Assignment: Copy every line below precisely as it appears.

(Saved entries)
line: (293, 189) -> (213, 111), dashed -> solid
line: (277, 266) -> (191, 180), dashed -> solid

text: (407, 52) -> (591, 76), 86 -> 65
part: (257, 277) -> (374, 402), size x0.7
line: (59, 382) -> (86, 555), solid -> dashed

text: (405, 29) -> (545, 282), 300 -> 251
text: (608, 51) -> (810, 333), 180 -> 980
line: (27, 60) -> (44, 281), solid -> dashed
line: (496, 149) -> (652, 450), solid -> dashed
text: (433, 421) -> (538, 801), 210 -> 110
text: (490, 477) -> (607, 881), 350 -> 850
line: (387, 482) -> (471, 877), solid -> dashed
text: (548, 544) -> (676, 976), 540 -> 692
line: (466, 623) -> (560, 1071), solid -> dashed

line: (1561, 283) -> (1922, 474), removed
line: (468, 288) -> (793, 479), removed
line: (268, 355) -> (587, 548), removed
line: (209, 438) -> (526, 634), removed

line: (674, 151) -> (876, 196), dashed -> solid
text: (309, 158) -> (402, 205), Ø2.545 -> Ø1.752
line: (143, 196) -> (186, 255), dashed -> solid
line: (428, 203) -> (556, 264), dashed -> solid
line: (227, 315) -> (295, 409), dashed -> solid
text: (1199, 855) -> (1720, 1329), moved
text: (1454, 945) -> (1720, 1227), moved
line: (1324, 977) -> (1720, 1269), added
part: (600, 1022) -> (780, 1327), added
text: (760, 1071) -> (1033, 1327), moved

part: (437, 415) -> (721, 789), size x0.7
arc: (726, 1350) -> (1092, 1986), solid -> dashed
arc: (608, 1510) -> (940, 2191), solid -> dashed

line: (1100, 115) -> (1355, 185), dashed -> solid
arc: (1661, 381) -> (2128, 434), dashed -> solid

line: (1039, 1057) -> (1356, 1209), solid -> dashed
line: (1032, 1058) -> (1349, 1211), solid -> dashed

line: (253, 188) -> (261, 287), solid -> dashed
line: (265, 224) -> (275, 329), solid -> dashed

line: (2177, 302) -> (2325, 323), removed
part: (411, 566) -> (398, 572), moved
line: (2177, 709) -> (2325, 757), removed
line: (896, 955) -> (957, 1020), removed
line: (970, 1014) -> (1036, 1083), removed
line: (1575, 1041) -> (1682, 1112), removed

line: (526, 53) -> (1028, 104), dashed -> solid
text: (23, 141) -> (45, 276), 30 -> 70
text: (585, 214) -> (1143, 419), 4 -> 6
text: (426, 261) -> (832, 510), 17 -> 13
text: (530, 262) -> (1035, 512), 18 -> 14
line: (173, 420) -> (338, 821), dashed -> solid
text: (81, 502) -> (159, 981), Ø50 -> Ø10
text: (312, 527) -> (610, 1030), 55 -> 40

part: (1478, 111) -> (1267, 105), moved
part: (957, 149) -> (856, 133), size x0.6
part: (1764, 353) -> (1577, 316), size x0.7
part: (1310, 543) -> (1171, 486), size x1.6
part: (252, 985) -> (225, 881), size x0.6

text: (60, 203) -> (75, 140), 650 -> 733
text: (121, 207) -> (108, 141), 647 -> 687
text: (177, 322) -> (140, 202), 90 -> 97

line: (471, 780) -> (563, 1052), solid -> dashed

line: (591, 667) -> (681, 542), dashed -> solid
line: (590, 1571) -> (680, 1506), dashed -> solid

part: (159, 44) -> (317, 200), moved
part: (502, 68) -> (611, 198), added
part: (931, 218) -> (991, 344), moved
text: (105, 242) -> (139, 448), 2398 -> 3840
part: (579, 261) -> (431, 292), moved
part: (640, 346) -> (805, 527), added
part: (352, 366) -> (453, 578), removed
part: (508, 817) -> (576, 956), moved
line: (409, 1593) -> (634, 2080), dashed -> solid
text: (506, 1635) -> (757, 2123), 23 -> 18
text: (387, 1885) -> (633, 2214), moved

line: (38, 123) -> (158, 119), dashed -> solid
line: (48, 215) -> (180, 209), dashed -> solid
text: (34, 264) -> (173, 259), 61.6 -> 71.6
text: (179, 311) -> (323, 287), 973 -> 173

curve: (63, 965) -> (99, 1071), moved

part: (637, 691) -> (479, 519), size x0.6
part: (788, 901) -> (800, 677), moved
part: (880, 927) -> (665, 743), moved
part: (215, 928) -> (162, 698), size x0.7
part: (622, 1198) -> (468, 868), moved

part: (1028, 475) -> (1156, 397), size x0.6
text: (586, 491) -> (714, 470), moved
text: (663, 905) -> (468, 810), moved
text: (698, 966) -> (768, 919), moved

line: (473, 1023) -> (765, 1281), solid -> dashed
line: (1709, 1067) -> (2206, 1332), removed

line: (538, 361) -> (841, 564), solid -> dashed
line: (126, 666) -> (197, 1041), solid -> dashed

Completed task:
line: (293, 189) -> (213, 111), dashed -> solid
line: (277, 266) -> (191, 180), dashed -> solid

text: (407, 52) -> (591, 76), 86 -> 65
part: (257, 277) -> (374, 402), size x0.7
line: (59, 382) -> (86, 555), solid -> dashed

text: (405, 29) -> (545, 282), 300 -> 251
text: (608, 51) -> (810, 333), 180 -> 980
line: (27, 60) -> (44, 281), solid -> dashed
line: (496, 149) -> (652, 450), solid -> dashed
text: (433, 421) -> (538, 801), 210 -> 110
text: (490, 477) -> (607, 881), 350 -> 850
line: (387, 482) -> (471, 877), solid -> dashed
text: (548, 544) -> (676, 976), 540 -> 692
line: (466, 623) -> (560, 1071), solid -> dashed

line: (1561, 283) -> (1922, 474), removed
line: (468, 288) -> (793, 479), removed
line: (268, 355) -> (587, 548), removed
line: (209, 438) -> (526, 634), removed

line: (674, 151) -> (876, 196), dashed -> solid
text: (309, 158) -> (402, 205), Ø2.545 -> Ø1.752
line: (143, 196) -> (186, 255), dashed -> solid
line: (428, 203) -> (556, 264), dashed -> solid
line: (227, 315) -> (295, 409), dashed -> solid
text: (1199, 855) -> (1720, 1329), moved
text: (1454, 945) -> (1720, 1227), moved
line: (1324, 977) -> (1720, 1269), added
part: (600, 1022) -> (780, 1327), added
text: (760, 1071) -> (1033, 1327), moved

part: (437, 415) -> (721, 789), size x0.7
arc: (726, 1350) -> (1092, 1986), solid -> dashed
arc: (608, 1510) -> (940, 2191), solid -> dashed

line: (1100, 115) -> (1355, 185), dashed -> solid
arc: (1661, 381) -> (2128, 434), dashed -> solid

line: (1039, 1057) -> (1356, 1209), solid -> dashed
line: (1032, 1058) -> (1349, 1211), solid -> dashed

line: (253, 188) -> (261, 287), solid -> dashed
line: (265, 224) -> (275, 329), solid -> dashed

line: (2177, 302) -> (2325, 323), removed
part: (411, 566) -> (398, 572), moved
line: (2177, 709) -> (2325, 757), removed
line: (896, 955) -> (957, 1020), removed
line: (970, 1014) -> (1036, 1083), removed
line: (1575, 1041) -> (1682, 1112), removed

line: (526, 53) -> (1028, 104), dashed -> solid
text: (23, 141) -> (45, 276), 30 -> 70
text: (585, 214) -> (1143, 419), 4 -> 6
text: (426, 261) -> (832, 510), 17 -> 13
text: (530, 262) -> (1035, 512), 18 -> 14
line: (173, 420) -> (338, 821), dashed -> solid
text: (81, 502) -> (159, 981), Ø50 -> Ø10
text: (312, 527) -> (610, 1030), 55 -> 40

part: (1478, 111) -> (1267, 105), moved
part: (957, 149) -> (856, 133), size x0.6
part: (1764, 353) -> (1577, 316), size x0.7
part: (1310, 543) -> (1171, 486), size x1.6
part: (252, 985) -> (225, 881), size x0.6

text: (60, 203) -> (75, 140), 650 -> 733
text: (121, 207) -> (108, 141), 647 -> 687
text: (177, 322) -> (140, 202), 90 -> 97

line: (471, 780) -> (563, 1052), solid -> dashed

line: (591, 667) -> (681, 542), dashed -> solid
line: (590, 1571) -> (680, 1506), dashed -> solid

part: (159, 44) -> (317, 200), moved
part: (502, 68) -> (611, 198), added
part: (931, 218) -> (991, 344), moved
text: (105, 242) -> (139, 448), 2398 -> 3840
part: (579, 261) -> (431, 292), moved
part: (640, 346) -> (805, 527), added
part: (352, 366) -> (453, 578), removed
part: (508, 817) -> (576, 956), moved
line: (409, 1593) -> (634, 2080), dashed -> solid
text: (506, 1635) -> (757, 2123), 23 -> 18
text: (387, 1885) -> (633, 2214), moved

line: (38, 123) -> (158, 119), dashed -> solid
line: (48, 215) -> (180, 209), dashed -> solid
text: (34, 264) -> (173, 259), 61.6 -> 71.6
text: (179, 311) -> (323, 287), 973 -> 173

curve: (63, 965) -> (99, 1071), moved

part: (637, 691) -> (479, 519), size x0.6
part: (788, 901) -> (800, 677), moved
part: (880, 927) -> (665, 743), moved
part: (215, 928) -> (162, 698), size x0.7
part: (622, 1198) -> (468, 868), moved

part: (1028, 475) -> (1156, 397), size x0.6
text: (586, 491) -> (714, 470), moved
text: (663, 905) -> (468, 810), moved
text: (698, 966) -> (768, 919), moved

line: (473, 1023) -> (765, 1281), solid -> dashed
line: (1709, 1067) -> (2206, 1332), removed

line: (538, 361) -> (841, 564), solid -> dashed
line: (126, 666) -> (197, 1041), solid -> dashed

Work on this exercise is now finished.